Giving to CREOL CREOL, The College of Optics & Photonics

CREOL Student of the Year Finals 2014

Wednesday, January 29, 2014 12:00 PM to 1:00 PM
CREOL Room 102/103

There were a large number of excellent applications for the CREOL Student of the Year award. Four finalists were selected:

Clémence JollivetClémence Jollivet: “Specialty Fibers for Novel Fiber Lasers and Devices”

Designs of novel specialty fibers are finely tuned to enable transmission of light carrying specific properties (wavelength, profile, polarization, dispersion, etc.), opening the route towards potential applications such as average or peak power scaling of fiber laser, beam shaping, optical sensing, and  telecommunications.

As the complexity of the fiber inner structure increases, the fabrication process becomes critical.
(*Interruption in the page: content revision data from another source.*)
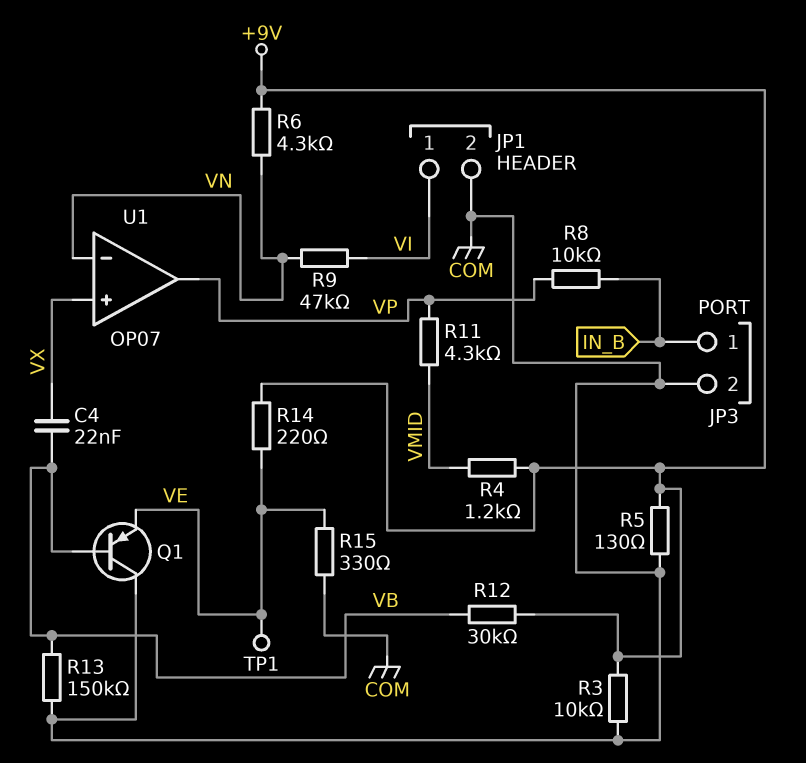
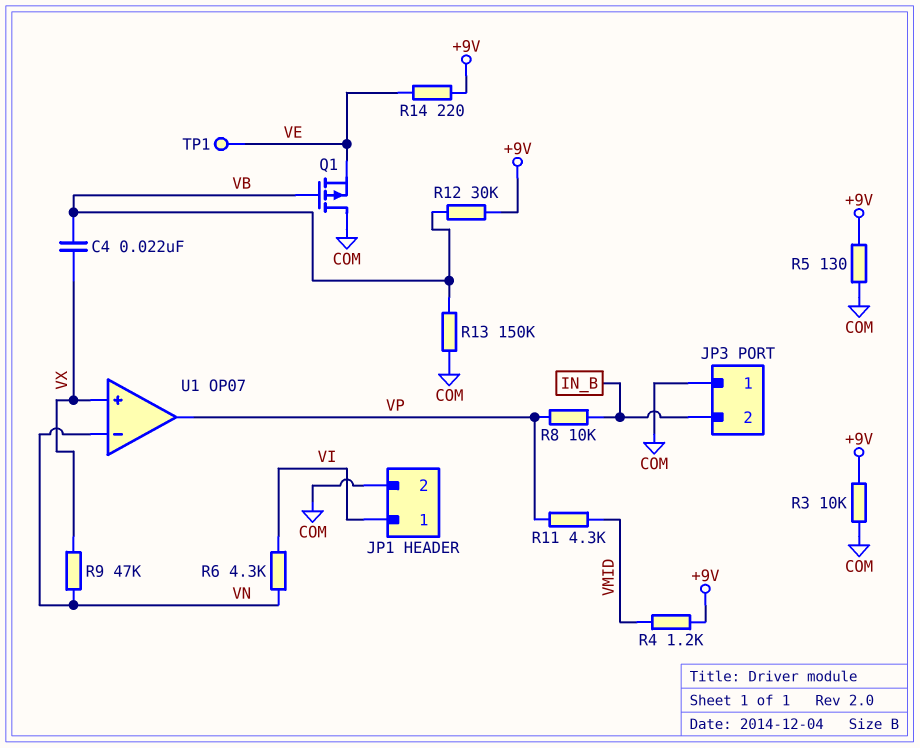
JP3 pin 1: IN_B -> COM
JP3 pin 2: COM -> IN_B
Q1: PNP (B VB, C COM, E VE) -> PMOS (G VB, D COM, S VE)
R6: 4.3k (+9V, VN) -> 4.3k (VI, VN)
R9: 47k (VI, VN) -> 47k (VN, VX)
R15: 330 (COM, VE) -> none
Therefore, there is a strong demand for advanced experimental diagnostics enabling to characterize in detail the transmitted light. Here, a powerful mode analysis technique, directly inspired from the spatially and spectrally resolved imaging experiment (S2 imaging), has been employed to successfully interrogate several specialty fiber prototypes. A few striking examples are presented where targeted applications are proposed according to the measured mode content. 

Furthermore, challenges related to the monolithic integration of active specialty fibers with commercially available fiber technologies are highlighted and tackled via two examples of fiber laser systems: one employing an active large-mode photonic crystal fiber and a second using an active seven-core fiber.
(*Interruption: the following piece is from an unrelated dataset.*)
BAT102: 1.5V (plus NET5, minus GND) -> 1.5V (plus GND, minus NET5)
Veerachart KajorndejnukulVeerachart Kajorndejnukul: “Conservation Laws and Optical Interactions at Dielectric Interfaces”

Electromagnetic waves carry energy, and linear, and angular momenta that can be exchanged with material systems leading to specific optical phenomena. The light matter interaction governed by the conservation laws can manifest itself as the mechanical action of light at the microscopic level. The electromagnetic force is a consequence of the energy or direct momentum transfer from light to matters. In addition, the coupling between the orbital and spin angular momenta governed by the conservation law of angular momentum is critical for understanding some optical effects and manipulating photon states. These fundamental optical interactions are expected to occur in lower dimensionality systems such as interfaces as well. The spatially varying optical properties and spatial confinement may lead to new and robust capabilities to manipulate physical properties of matter over large scales.

Soroush ShabahangSoroush Shabahang: “Multimaterial Fibers and Tapers: A Platform for Nonlinear Photonics and Nanotechnology”

Chalcogenide glasses (ChGs) exhibit higher optical nonlinearities than rival infrared glasses and have a wider transparency window at MIR. Many researchers previously shied away from ChG fibers due to their large normal dispersion, low damage threshold, and poor mechanical properties. Our approach for MIR-supercontinuum generation (SCG) is based on tapering a novel ChG fiber structure. The nanotapers at the same time are highly nonlinear and mechanically robust; Furthermore, the large core-cladding index contrast enabled us for dispersion engineering. A full experimental and simulation dispersion and nonlinear characterization have been performed on the samples. The nanotapers have been pumped at 1.55 and 2 µm and over an octave spectral-broadening have been achieved.

Our unique tapering capabilities enabled us to observe the Plateau-Raleigh-Instability (PRI) for the first time in a solid fiber during fiber tapering. The PRI can be used for fabricating scalable structured particles with sizes ranging from millimeters to nanometers.

We also discovered that cold-drawing of a polymer fiber or film with a fragile material embedded in or coated on it, causes a mechanical instability manifesting itself in a wave propagating along the fiber or film, resulting in the fragile material undergoing a periodic breakup along the sample length.